Create an algorithm model for training CAREamics.

Parameters:

  • algorithm (dict) –

    Algorithm dictionary.

Returns:

create_algorithm_configuration(dimensions, algorithm, loss, independent_channels, n_channels_in, n_channels_out, use_n2v2=False, model_params=None, optimizer='Adam', optimizer_params=None, lr_scheduler='ReduceLROnPlateau', lr_scheduler_params=None)

Create a dictionary with the parameters of the algorithm model.

Parameters:

  • dimensions ((2, 3), default: 2 ) –

    Dimension of the model, either 2D or 3D.

  • algorithm ((n2v, care, n2n), default: "n2v" ) –

    Algorithm to use.

  • loss ((n2v, mae, mse), default: "n2v" ) –

    Loss function to use.

  • independent_channels (bool) –

    Whether to train all channels independently.

  • n_channels_in (int) –

    Number of input channels.

  • n_channels_out (int) –

    Number of output channels.

  • use_n2v2 (bool, default: false ) –

    Whether to use N2V2.

  • model_params (dict, default: None ) –

    UNetModel parameters.

  • optimizer ((Adam, Adamax, SGD), default: "Adam" ) –

    Optimizer to use.

  • optimizer_params (dict, default: None ) –

    Parameters for the optimizer, see PyTorch documentation for more details.

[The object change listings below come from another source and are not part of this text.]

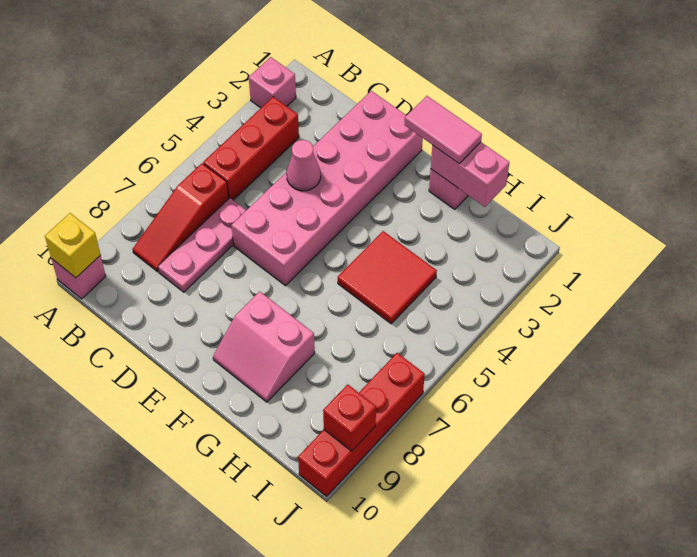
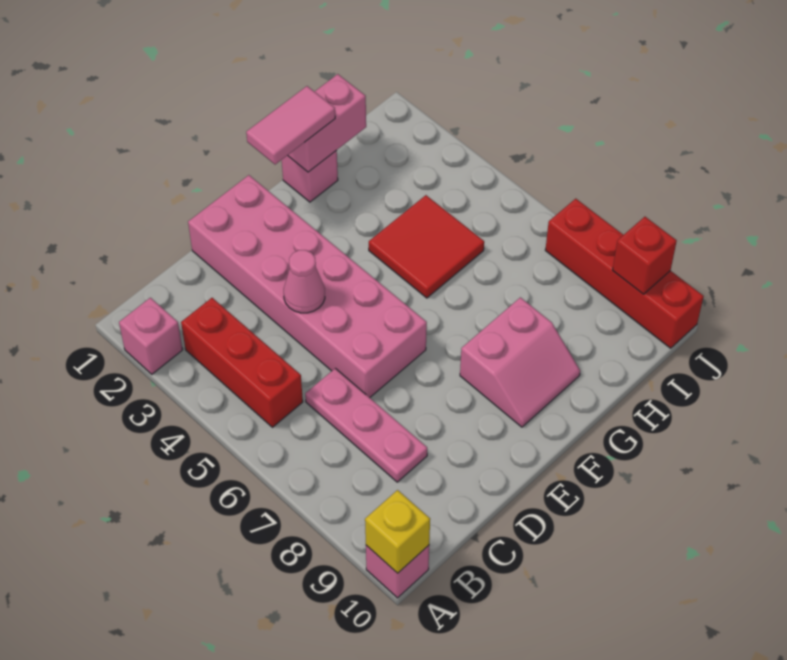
red slope B6:B8 level 1 top 6 -> none

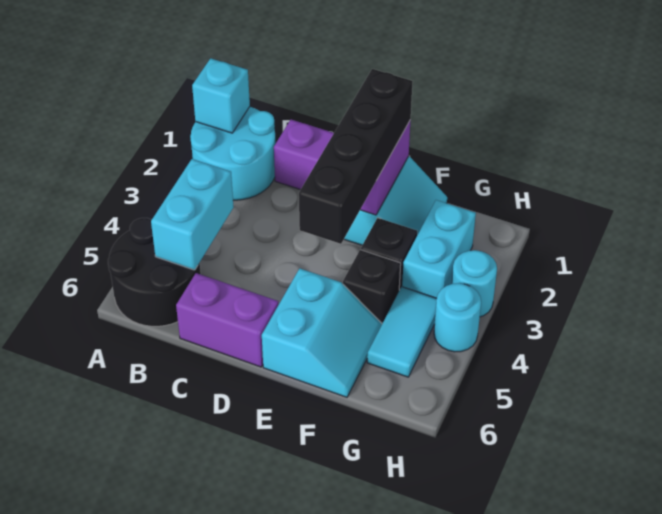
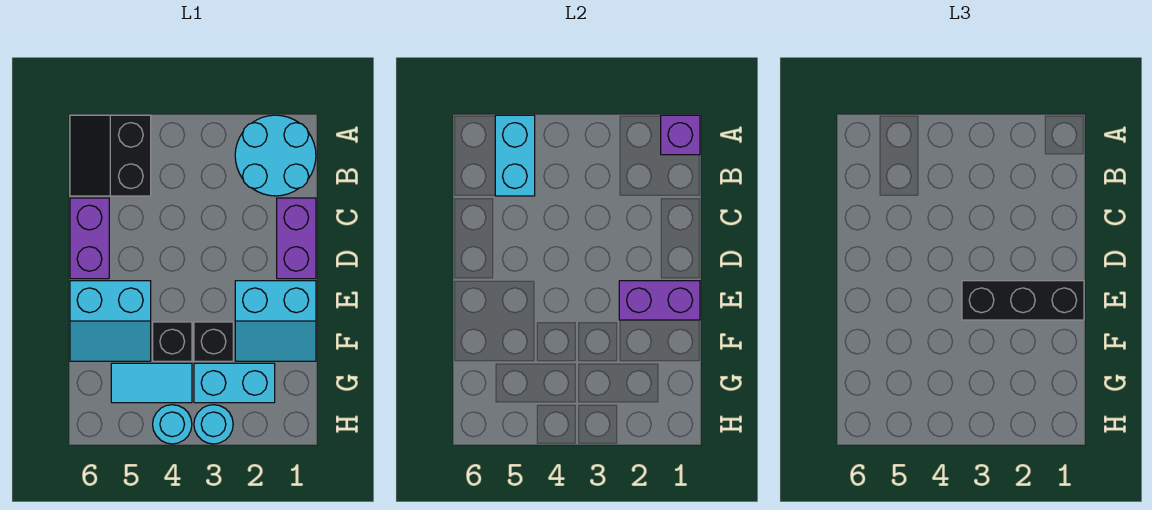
cyan brick A1 level 2 -> purple brick A1 level 2
black round brick A5:B6 level 1 -> black slope A5:B6 level 1 top 5
cyan brick B4:B5 level 2 -> cyan brick A5:B5 level 2
black brick E1:E4 level 3 -> black brick E1:E3 level 3

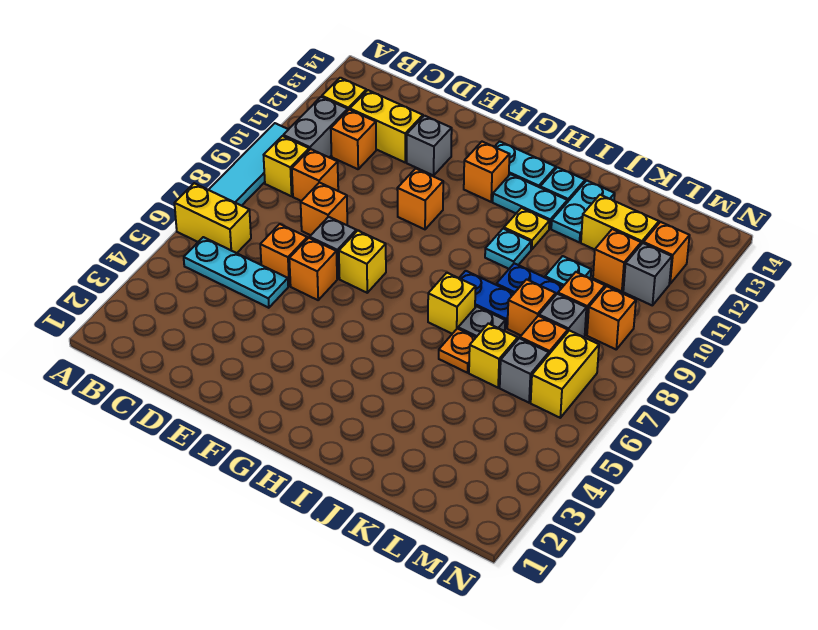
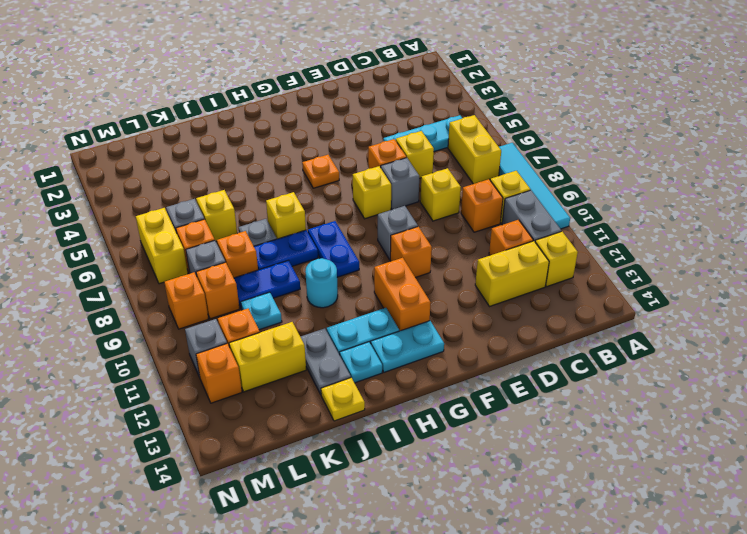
yellow brick A6:B6 level 1 -> yellow brick B6:B7 level 1
orange brick D6 level 1 -> yellow brick D6 level 1
orange brick D8 level 1 -> yellow brick D8 level 1
grey brick E12 level 1 -> grey brick F9 level 1
orange brick G12 level 1 -> orange brick G11:G12 level 1
none -> blue plate H8:H9 level 1
cyan plate I10 level 1 -> cyan round brick I10 level 1
yellow plate I11 level 1 -> yellow plate J14 level 1
orange plate J6 level 1 -> orange plate G5 level 1
cyan plate J12:J13 level 1 -> grey plate J12:J13 level 1

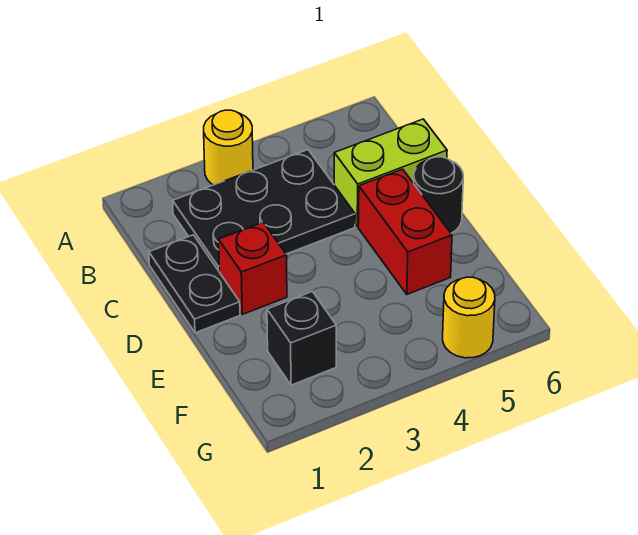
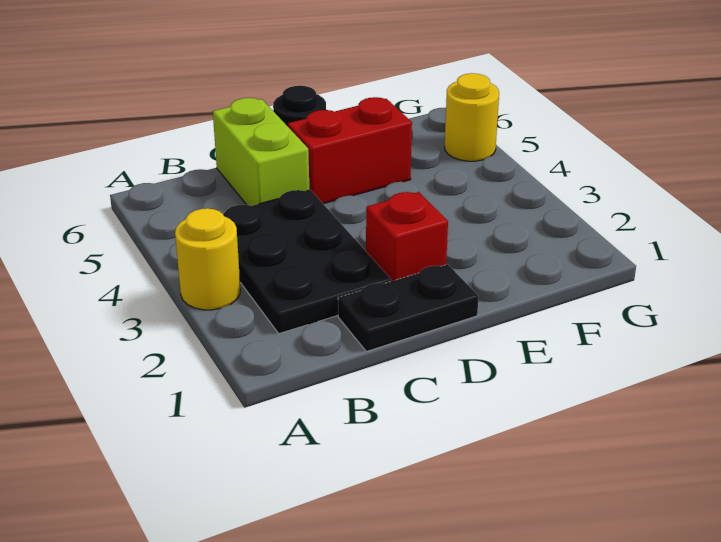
black brick F2 level 1 -> none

  • lr_scheduler ((ReduceLROnPlateau, StepLR), default: "ReduceLROnPlateau" ) –

    Learning rate scheduler to use.

  • lr_scheduler_params (dict, default: None ) –

    Parameters for the learning rate scheduler, see PyTorch documentation for more details.

Returns:

  • dict

    Algorithm model as dictionnary with the specified parameters.